The documentary maker thinks Wilders, who is notoriously shy of Dutch journalists, said yes to his request almost immediately because he promised to portray him ‘honestly and without prejudice’.
Morse’s personal impression of Wilders is a non-committal ‘a man with good and bad qualities who cracks the odd joke’ and who is ‘very open’.
This openness notwithstanding the film has not much to offer to the Dutch viewer, says the NRC‘s Floor Boon who saw the film in Sheffield where it premiered in a half-filled cinema.
‘In spite of the ominous sounding score the film fails to put you on the edge of your seat. It’s a film that may be interesting to an outsider unfamiliar with Geert Wilders but in the Netherlands it won’t make much of a splash. Yes, the politician talks about his personal life, his childhood, his mother, his marriage. But the details he gives have been carefully chosen to fit the story he wants to tell,’ Boon writes.
As far as Wilder’s political stance is concerned, the film suggests that an incident during Wilders’ time in Israel when he was 17 may have been a key moment in his development, Boon writes.
Wilders tells the story of when he crossed the border with Egypt without a visa, helped by an Egyptian boy. As soon as they had arrived in Egypt the boy’s opinion about Israel flipped completely. He calls them beasts and accuses them of poisoning wells. ‘I saw hate in his eyes’, Wilders says. ‘How can a boy that age have so much hate in him?’.
Volkskrant critic Haro Kraak thinks Morse ‘milked’ his unique access to Wilders but failed to make good use of it. ‘Viewers were meant to feel they were getting incredibly close to Wilders but all they got was a heavily guarded and scripted walk in a park, a couple of uninteresting chats in the back of a car and a studio interview,’ Kraak writes.
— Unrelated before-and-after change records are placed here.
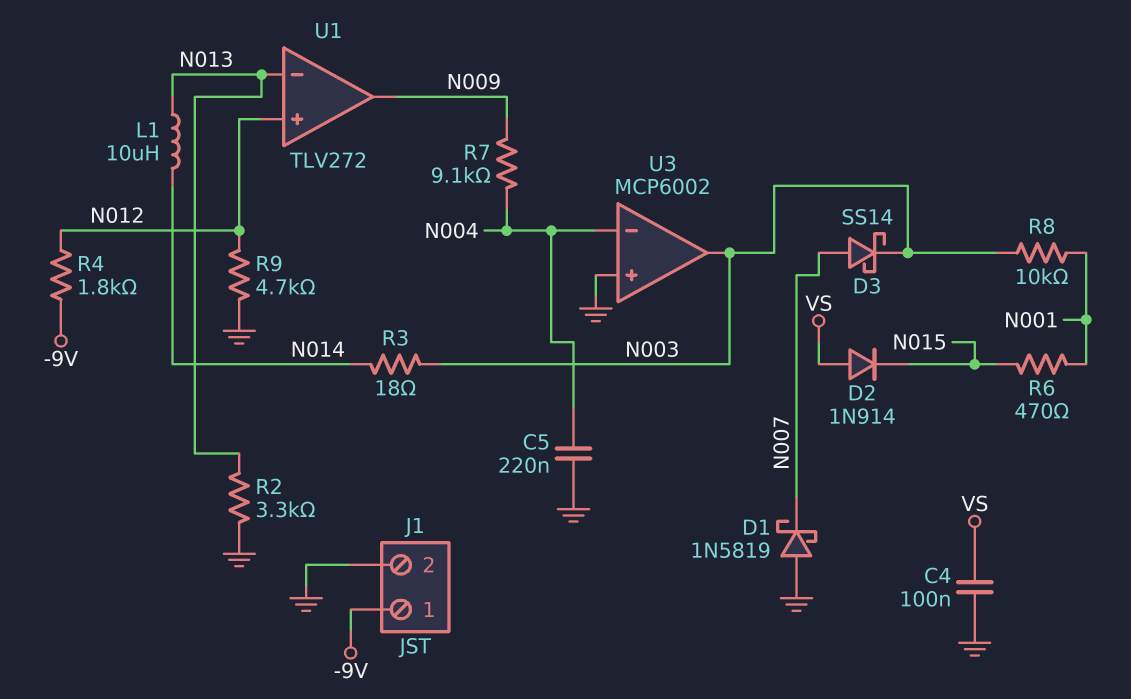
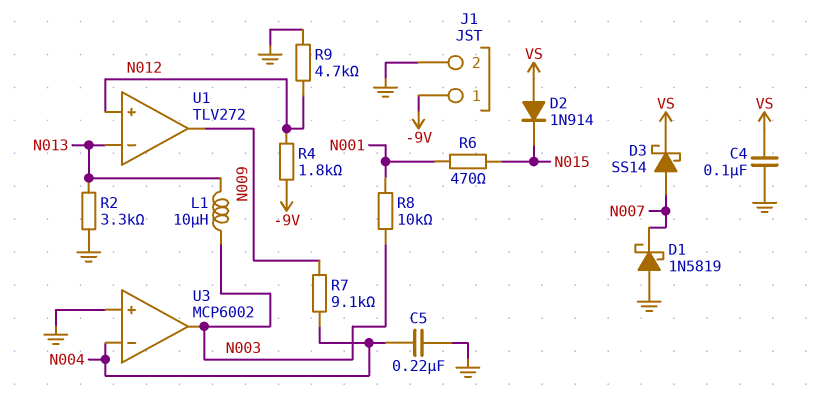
D3: schottky SS14 (A N007, K N003) -> schottky SS14 (A N007, K VS)
L1: 10uH (N013, N014) -> 10uH (N003, N013)
R3: 18 (N003, N014) -> none

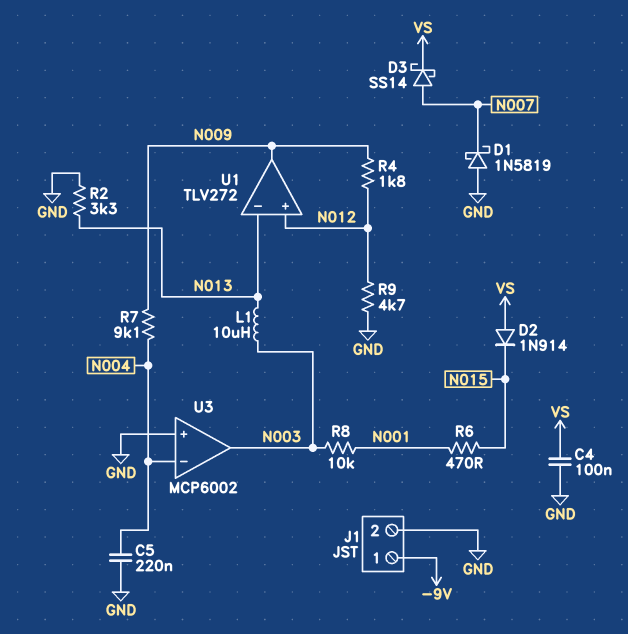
R4: 1.8k (-9V, N012) -> 1.8k (N009, N012)

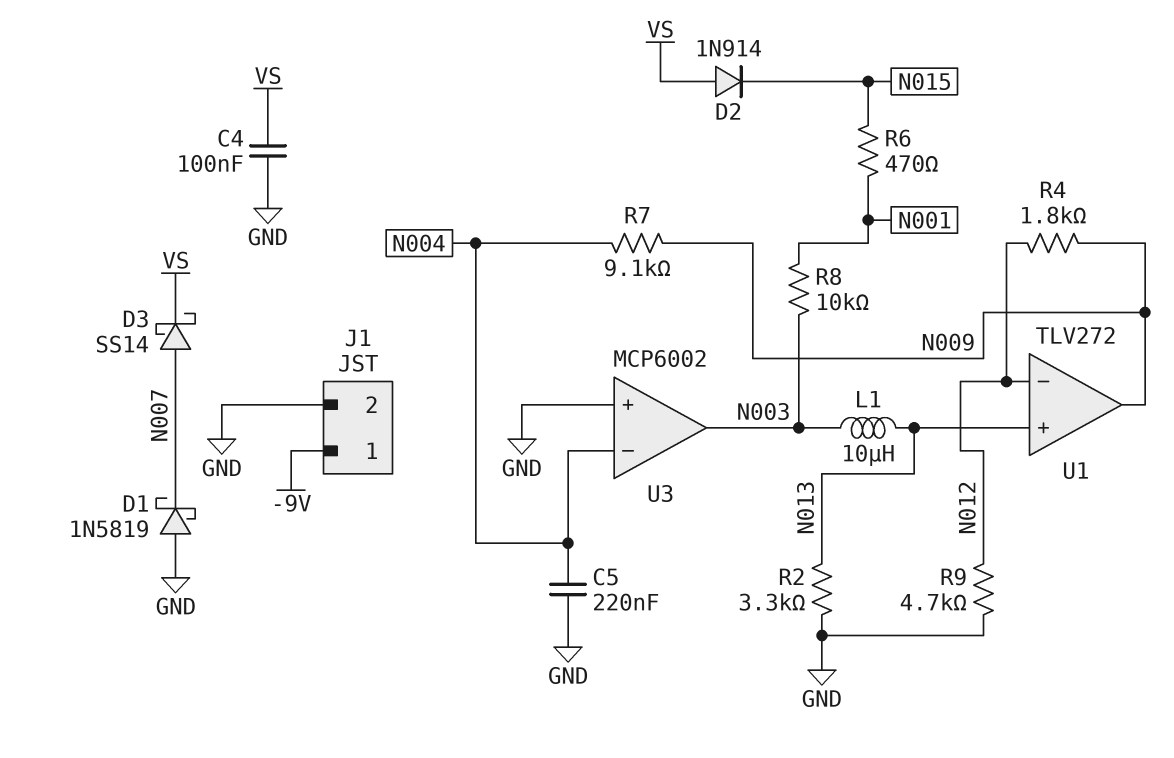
U1 pin in+: N012 -> N013
U1 pin in-: N013 -> N012

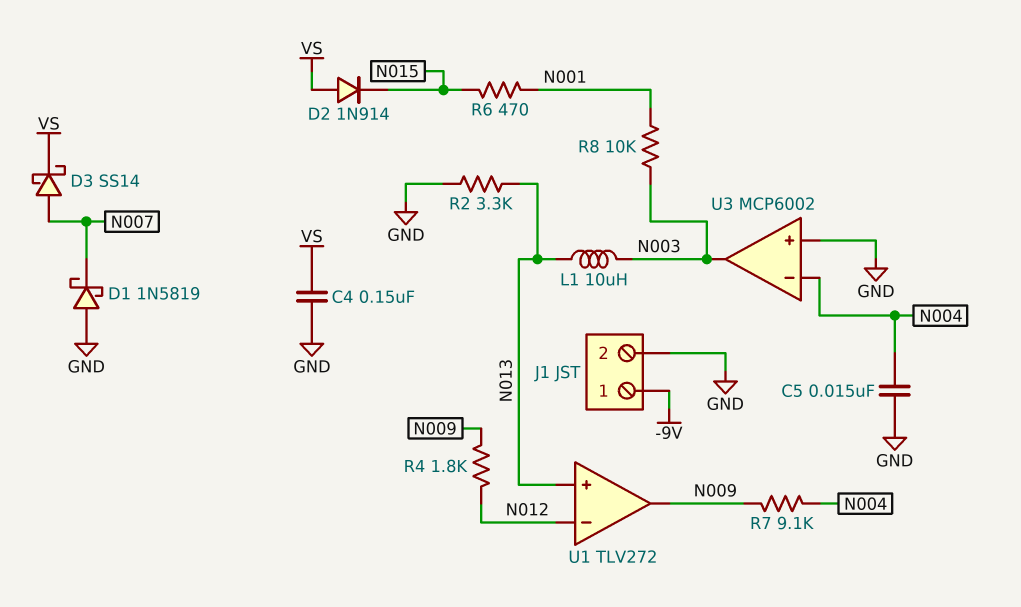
C4: 100nF (GND, VS) -> 150nF (GND, VS)
C5: 220nF (GND, N004) -> 15nF (GND, N004)
R9: 4.7k (GND, N012) -> none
Kraak also mentions Wilder’s comments about the hate-filled Egyptian boy. ‘If that moment really is the basis for his own hate then that would be tragically trivial. It is more likely that Wilders knew what the film maker wanted to hear. Or that he has convinced himself that this memory has formed him,’ Kraak writes.
Boon suggests the interest in Wilders might be waning. ‘If this documentary had been made a couple of years ago public interest would have been enormous. But the turn up in Sheffield was very low and there were no sparks during the run up to the broadcast in the Netherlands. Could it be that the Netherlands tired of Wilders?’ she asks.